Where in the world are you right now?
I’m at home. I live in Worcestershire, but I’m originally from Reading. I moved here just over a year ago. It’s a really quiet and remote area, cause I’ve got a baby as well. I wake up and just go straight to the studio, it’s my life.

How did growing up in the UK influence you to get into music?
I think in the UK you’ve got so many musical cultures; you’re spoiled for choice. You can get into so many different things, which is the great part about it. You can have all these different influences, which a lot of other countries don’t have. I think we’re really blessed in that sense. We’ve got all the different cultures. Jamaica, Africa, America. It’s great.

You’ve been in the industry for a while now. Tell us how you got your start.
Basically when I just started secondary school, I started getting into guitars and playing drums. My friends used to have guitar lessons at school, but I wasn’t allowed any. I used to sneak into their guitar lessons and play drums. That’s how I got into music, then after school I took a Music Technology course where I would make my own music.

You’ve shared the decks with some legendary DJ’s including Shy FX and DJ Fresh. What was it like to work with them? Were you ever intimidated?
You always do at first, when you start out. But you start to gain confidence and just grow out of that.

Where do you draw inspiration from as a DJ? Who do you look up to?
I draw a lot of inspiration from Jamaican music. So Dancehall and Reggae. That’s the kind of music that really makes me tick, so if I hear Reggae bass-lines that’s what I really like. But I’m a music lover; I really do appreciate all types of music.

You’re critically acclaimed for your remixes. Which remix are you most proud of and which has had the best reaction so far?
My favourite would have to be by an artist named Mr. Williamz, it’s called ‘Pass The Kutchie.’ The ones that have done the best would be the Jessie J and Gyptian remixes.

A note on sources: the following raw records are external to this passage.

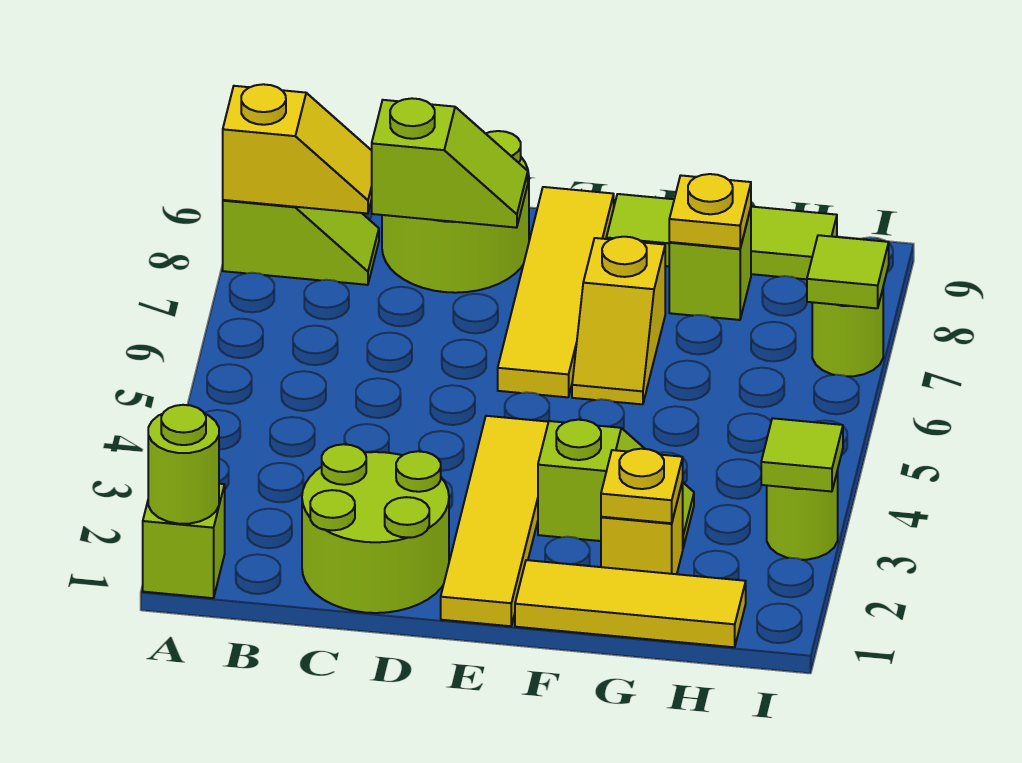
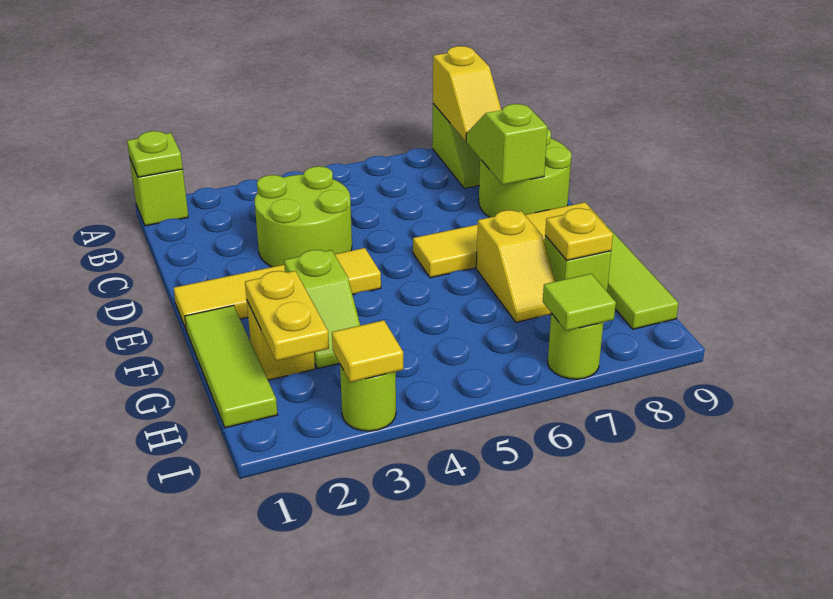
lime round brick A1 level 2 -> lime plate A1 level 2
lime round brick C1:D2 level 1 -> lime round brick C3:D4 level 1
lime slope C8:D8 level 2 top C -> lime slope C8:D8 level 2 top D
yellow tile F1:H1 level 1 -> lime tile F1:H1 level 1
yellow slope F6:F7 level 1 top 7 -> yellow slope F7:G7 level 1 top F
yellow plate G2 level 2 -> yellow plate G2:H2 level 2
lime tile I3 level 2 -> yellow tile I3 level 2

Who would you love to remix in the future?
That’s a good question. There are a lot of people! I’d say Damian Marley. That would be a good one.

How does it feel to have airplay on Radio 1 and Kiss FM?
I’ve always been really driven. So when things like that happen, it gives you the extra drive. It’s a really proud feeling, more than anything. When you get that type of recognition it makes you push on and feel like you can do anything.

You’ve played a definitive role in shaping the the UK Drum & Bass scene. What is the future like for Drum & Bass in the UK and who are some artists we should look out for?
There’s one guy that really stands out at the moment. His name is Rockwell. He’s really experimental and Dancefloor. He can really make an impact and you’ll be hearing his name a lot. He’s even got a new slot on Radio 1, in the ‘New DJ’s We Trust’, so he’s one guy. Serial Killaz are jungle and they’ve been around for a while, but you’ll be hearing more of them in the future as well.

You have a large following in Jamaica. How is the fan base different from the UK?
The Jamaican fan base is kind of like the newer stuff I’m doing which is not really on the Drum and Bass scene. I think they’re similar in a way, but I guess with the Drum and Bass scene in England it’s a bit more geeky and people find music online. In Jamaica it’s anyone. It’s a much wider audience that’ll listen to your music.

Your new EP ‘Hot Body Gal’ is released on April 20th. Tell us a bit about recording it and what it was like to work with Richie Loop.
It was amazing! We did the beat back here, and then went over to Jamaica with loads of beats. We didn’t plan on working with him in the beginning, actually. But we met him and he seemed really cool and as soon as we gave him the track he had all this energy – and when you work with someone that has a lot of energy, it’s really easy. That was one of the best experiences we’ve had in the studio, we’ll definitely be doing more work with him. There’s no doubt about that!

It’s just been announced that you will be playing the Norwich Launch Party for Outlook Festival. How does it feel to be supporting legend David Rodigan?
It’s great. He’s definitely one of my idols as a DJ, because he’s such an innovator. Nobody can get someone’s attention as much as he can. He can just stand on the stage, with his mic, and the whole club will stop and look at him. It’s a great honor to be playing after him, a very proud moment.

What has been your most memorable live performance?
I would say Outlook last year. It was nothing like I expected. It was a really big venue that we were playing and the vibe was great. The crowd was just electric. I won’t forget that. Also, Boomtown the year before last. Definite eye-openers. I look forward to going to Boomtown as well this year. It’ll be great.

What are your plans for the summer and where can your fans catch you?
Boomtown! And I’m hoping to get on the Bestival lineup as well.